As is usual for any Speero heuristic review, the team tracked their insights visually in a Miro board. Handy color-coding makes it easy to label insights pertaining to different heuristics around;
1. Motivation
2. Relevance
3. Clarity
4. Value
5. Friction
6. Distraction
7. Trust
Once coding is complete, the key themes or problem areas are easier to summarize by looking at the overall color mix on the board. Watch the episode as the team walks through the findings, or check out the blog post.
✋ Should you use LinkedIn polls to decide design decisions?
Recently my LinkedIn feed has been full of polls asking for votes on UI designs.
What is the purpose of this type of poll? There is an incredible amount of selection bias by ‘asking’ people on LinkedIn what they think of particular designs. You’re probably polling UX professionals and digital marketers. But who are you probably not polling? Your customer base.
So, should you use LinkedIn polls to make design decisions? Here's a handy summary of my thoughts.
What they're good for
- Encouraging good discussion
- Framing hypotheses
What they're bad for
- Everything else
It's no worse (or better) than simply applying 'best practices' to your website without testing them.
While polls can be used for feedback/discussions, the instant you use them as quantitative research, you need to stop. Immediately. Test it on your site, with real users. Research it, with actual people. Your LinkedIn audience is not your user base.
People & Skills
👀 Job opportunities
Here are a few interesting roles that have been posted in the past week.
- Experimentation Insights Director at Nike ( Oregon, US)
- Senior Experimentation Manager at Zillow (Washington, US)
- Product Experimentation Lead at Truebill (New York, US)
- Experimentation Strategist at Fanatics, Inc. (California, US)
- Insight Analyst – Experimentation at ASOS (London, UK)
- Digital Optimization Manager at Emma – The Sleep Company (Frankfurt, Germany)
- Conversion Rate Optimisation Manager at Sonova Group (Berlin, Germany)
Data & Tools
Data & T
🔢 Data is more than numbers
Quantitative research often comes with the objection "that small sample sizes result in anecdotal evidence or a few people’s subjective assessments, rather than data proper."
But this objection is rooted more in a misunderstanding of why and when to use qualitative research methods. With quantitative research, we're looking to draw conclusions around a hypothesis that applies to a general population. With qualitative research, we're looking to understand a problem in detail or the "why."
Qualitative and quantitative data is like a PB&J sandwich. Peanut butter on its own? Great. Jelly on its own? Great. But when you add them together? Somehow, the flavors combine to make something even tastier.

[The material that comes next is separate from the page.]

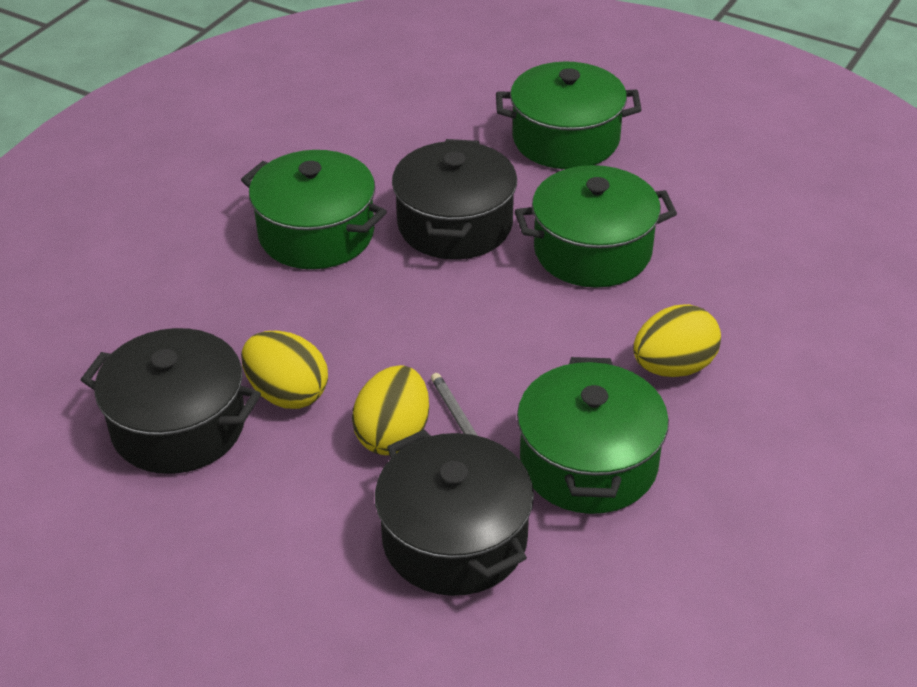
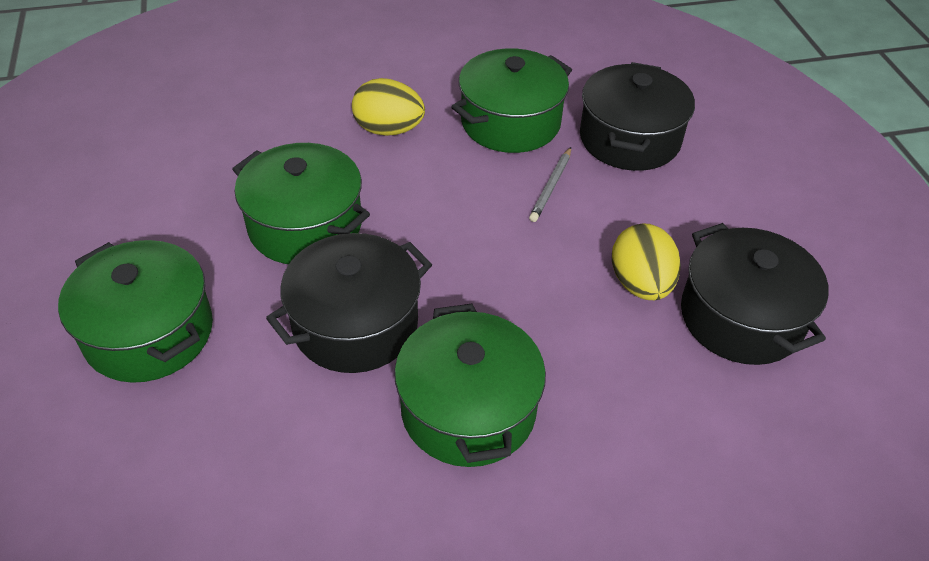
camera: 135 degrees left, 5 degrees up
(393, 435) = (600, 209): yellow egg -> none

It's the same case for quantitative and qualitative data. The combination of both research findings is greater than the sum of the individual parts. For example, your analytics data might point to users dropping out at a certain point in your checkout flow. This information alone doesn't really help you fix the problem. But with the addition of user research, you can find out why the user drops out at this point. Together you get the full picture.
This article from the Neilsen Norman Group provides a great overview of the topic. It also features a set of characteristics developed by social scientists Yvonna Lincoln and Egon Guba, to ensure a high level of rigor in your qualitative research.